TLP: Right. And from there you mixed in the blue and white china?
JM: Right. I love blue and white, and I love pairing classic blue and white with some of the kookier stuff. We have these plates at Furbish that sort of look like hand-painted waves, and they feel really special, like they would be really expensive, but they’re actually pretty budget-friendly. I love using these plates.

TLP: There were so many small discoveries here, as though the longer you look at the table the more neat little whimsical details come out at you. Can you tell us about some of those?
JM: I think that is sort of a trademark of my aesthetic: I love to layer and I love eye candy. I want that sense of discovery so when you walk in. I feel like there is enough there in this setting that, throughout your meal you can kind of keep on discovering. The monogrammed linens are a great touch. I love doing the monogram in two colors: it makes it just a bit more bold and of-the-moment. And the linen placemats on the table were definitely a splurge item, but if you keep a set of them on hand it will sort of elevate any table setting that you do. It’s like the fancy oriental carpet that you start with. No matter what you put on it everything is going to look a little fancier.

“It’s like the fancy oriental carpet that you start with. No matter what you put on it everything is going to look a little fancier.”

TLP: I absolutely love that piece of the blue and white monkey holding the basil.
JM: Yeah, he’s a great staple piece we have at Furbish. He’s makes such a good serving piece and you can also use him to hold things like jewelry in the bedroom. He’s great if you have a party and need him to hold garnishes or any little extra thing you have on the table.

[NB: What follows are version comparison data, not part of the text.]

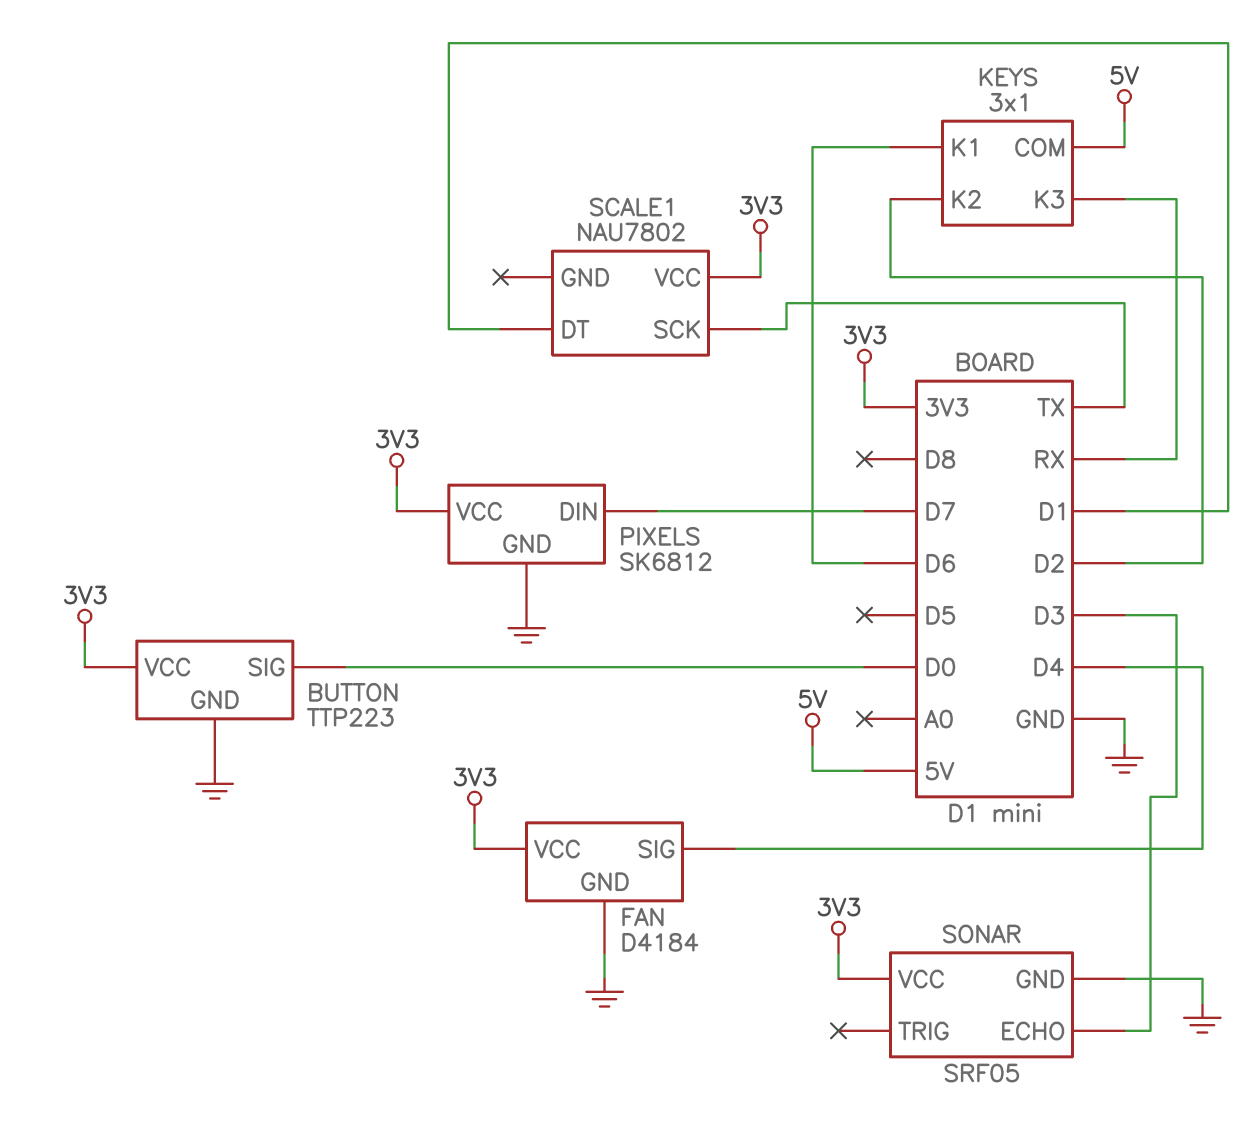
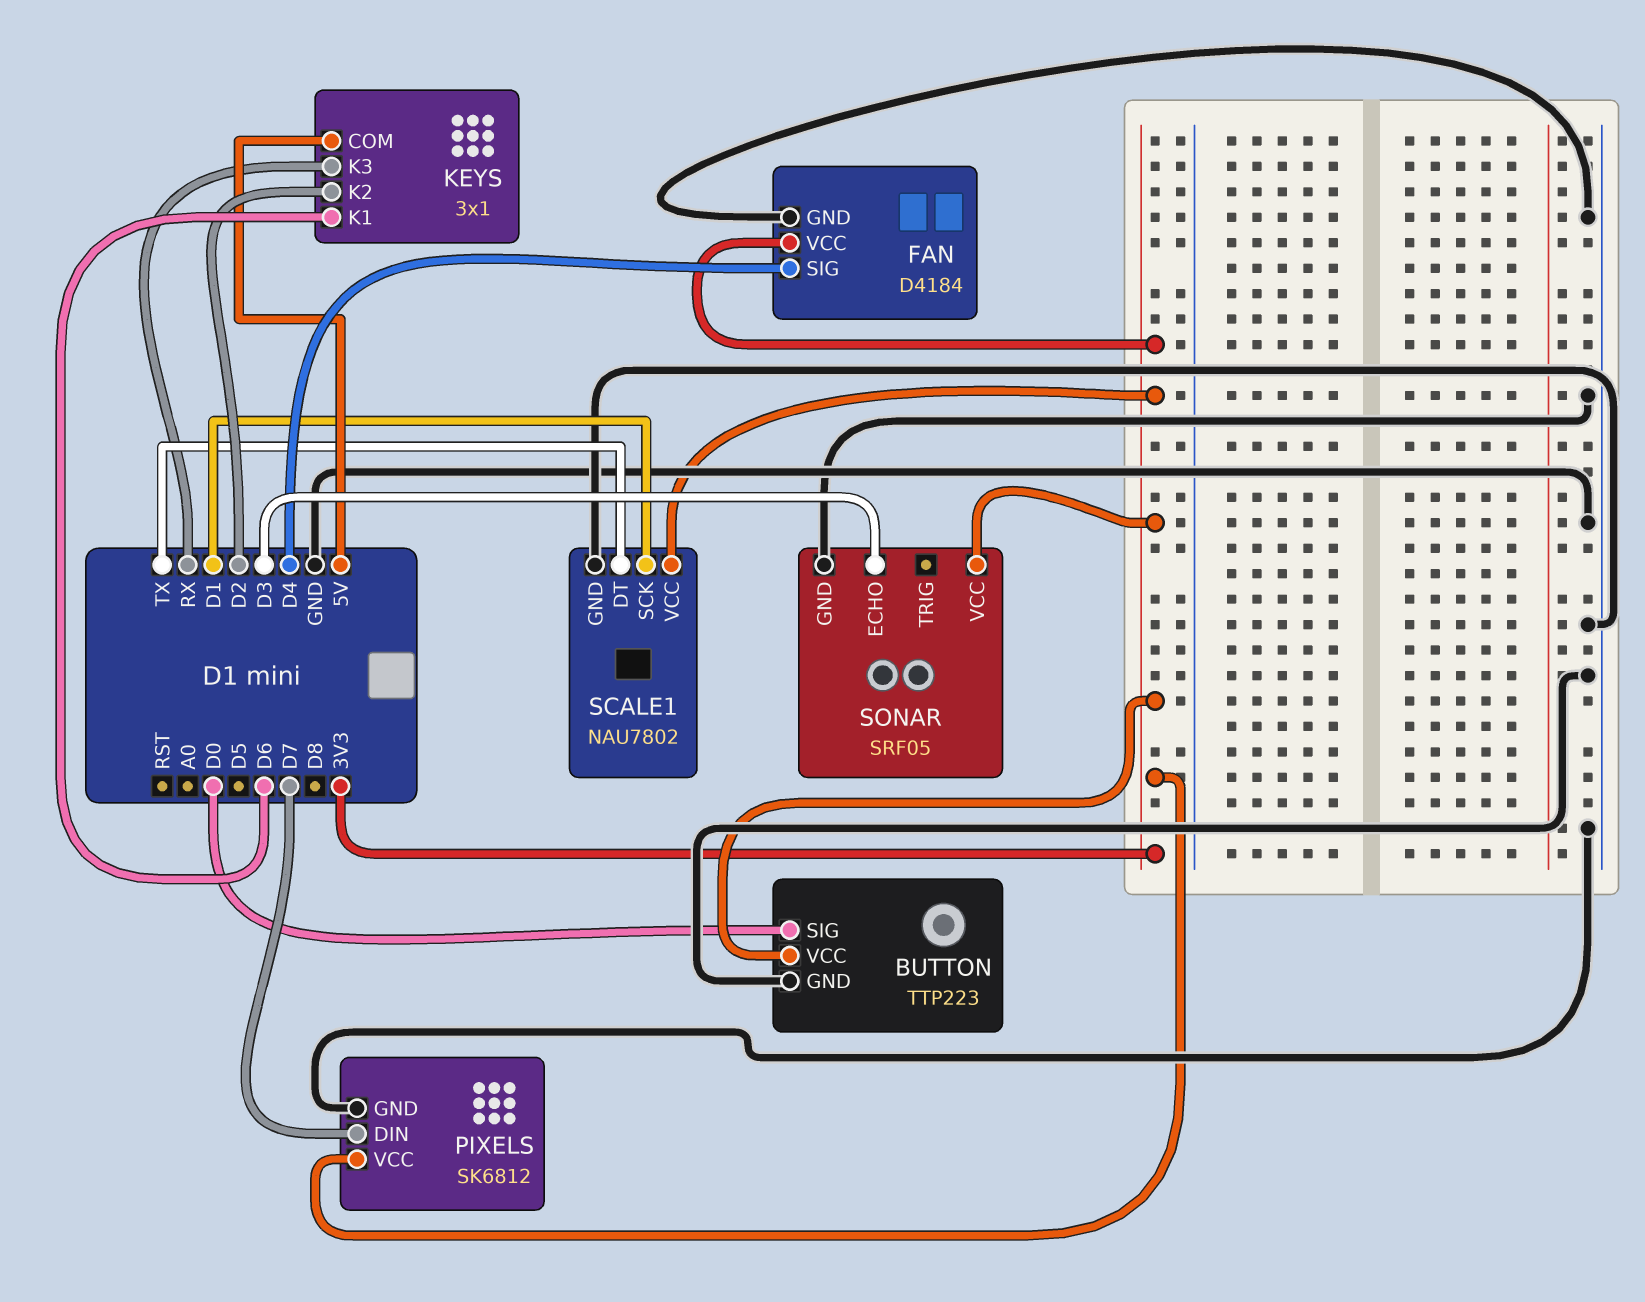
SCALE1 pin DT: D1 -> TX
SCALE1 pin GND: none -> GND
SCALE1 pin SCK: TX -> D1

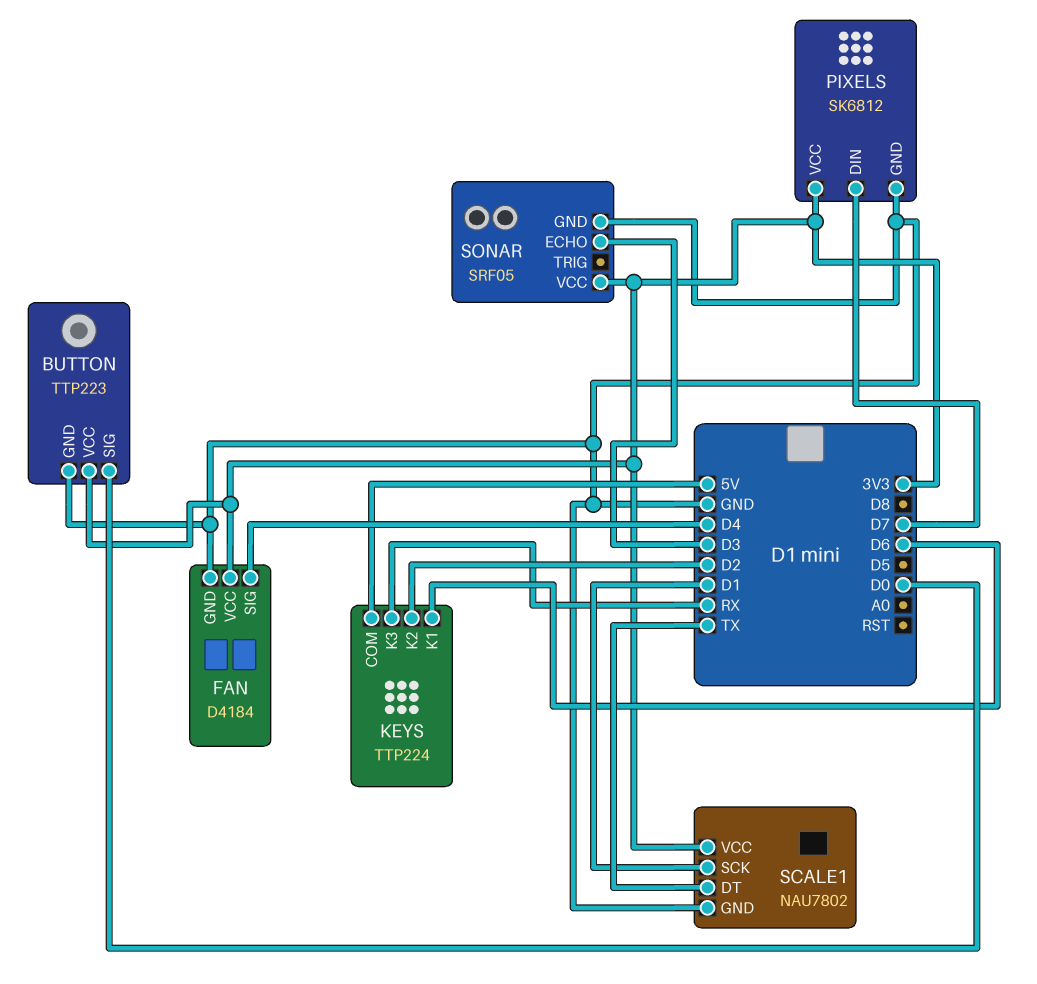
KEYS: 3x1 -> TTP224

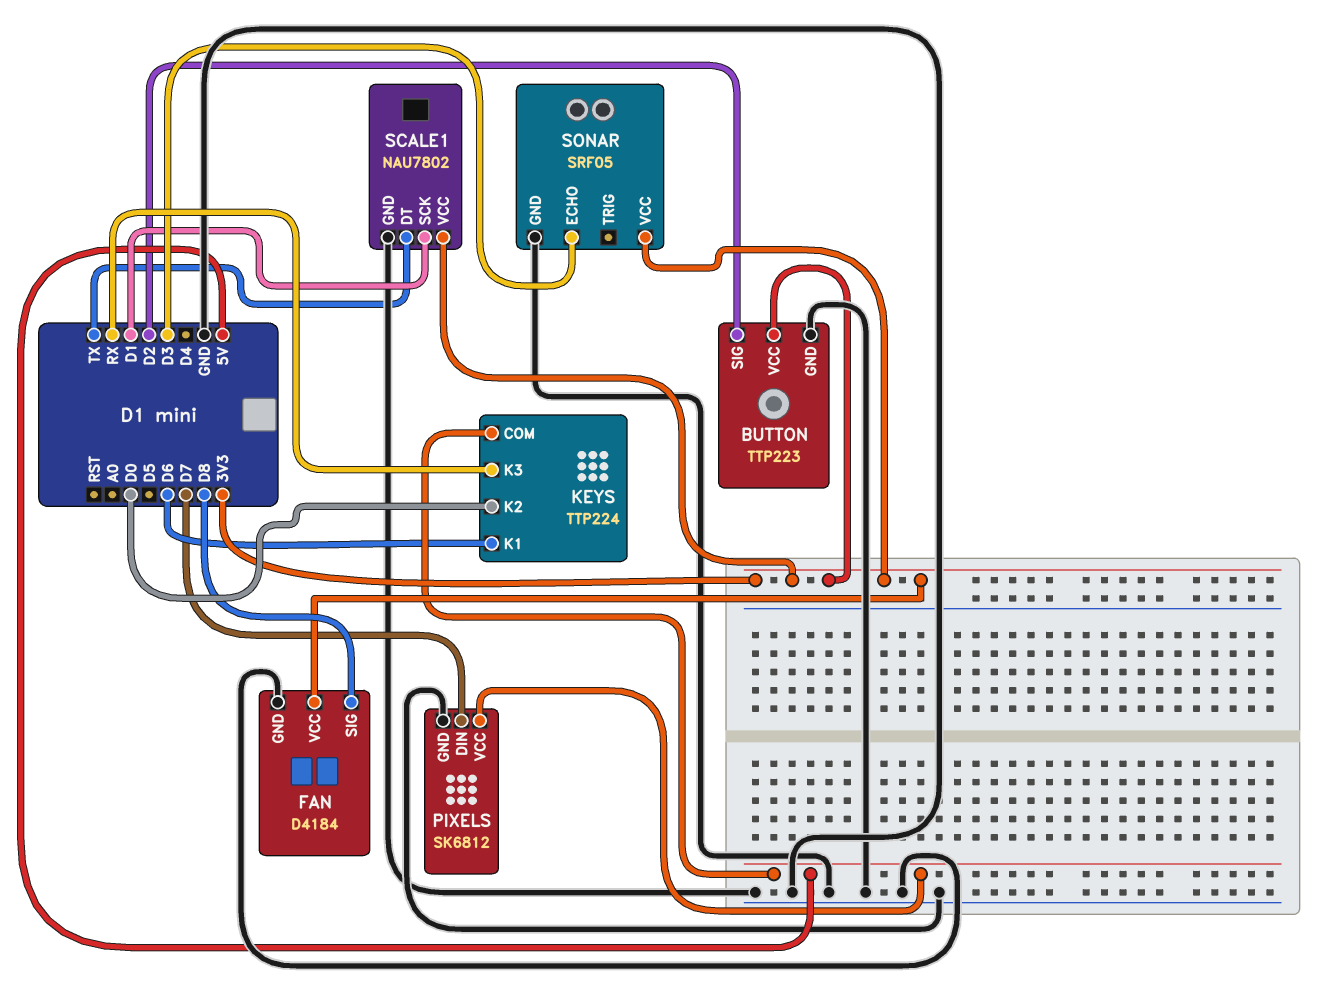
BUTTON pin SIG: D0 -> D2
FAN pin SIG: D4 -> D8
KEYS pin K2: D2 -> D0
PIXELS pin VCC: 3V3 -> 5V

TLP: What about those little eye dishes? What is there story?
JM: It’s a ceramacist that we discovered in Brooklyn who works with us. She makes these little evil eye dishes for us in different colors depending on the season. I love those; I sort of envision that you would serve something like a little macaron or dessert on each one, but I like how, you know, they are a little “off.” They are a little edgy. They don’t really fit with the traditional vibe, and I think that’s cool.

Photos by Anna Routh
Photos by Anna Routh Barzin

TLP: I noticed that you pulled up a variety of seating, and I think that’s something people who don’t have a formal dining room struggle with at home. Can you explain how you approached that?
JM: Sure. I just love pulling in these different elements so that it feels mixed, and I think you can do this at your home. You don’t have to just use dining room chairs if you have a couple of wingbacks, you have a bench, or you have any old stools, or something unique like this huge, tufted blue fainting couch—I think pulling up things like that makes it feel like its just not your run-of-the-mill party. I love the huge peacock chairs at either end as the host chairs just because the scale is so dramatic.

TLP: In your opinion, what really makes a gathering successful?
JM: Lots of champagne! That’s usually a great starter. (Laughs). Think of it almost like your setting up this kind of wonderland for people. It shows them that you thought enough about them that you would create this kind of a setting just so that they could have a wonderful time. I think if you can really set up a table that captures that and makes people feel special—lots of candlelight, lots of touches, personalized things, little gifts and menus—that by making everyone feel special they are going to have a better time, they are going to be more willing to open up, to sit around and talk and enjoy the meal together.

“I think if you can really set up a table that captures that and makes people feel special—lots of candlelight, lots of touches, personalized things, little gifts and menus—that by making everyone feel special they are going to have a better time, they are going to be more willing to open up, to sit around and talk and enjoy the meal together.”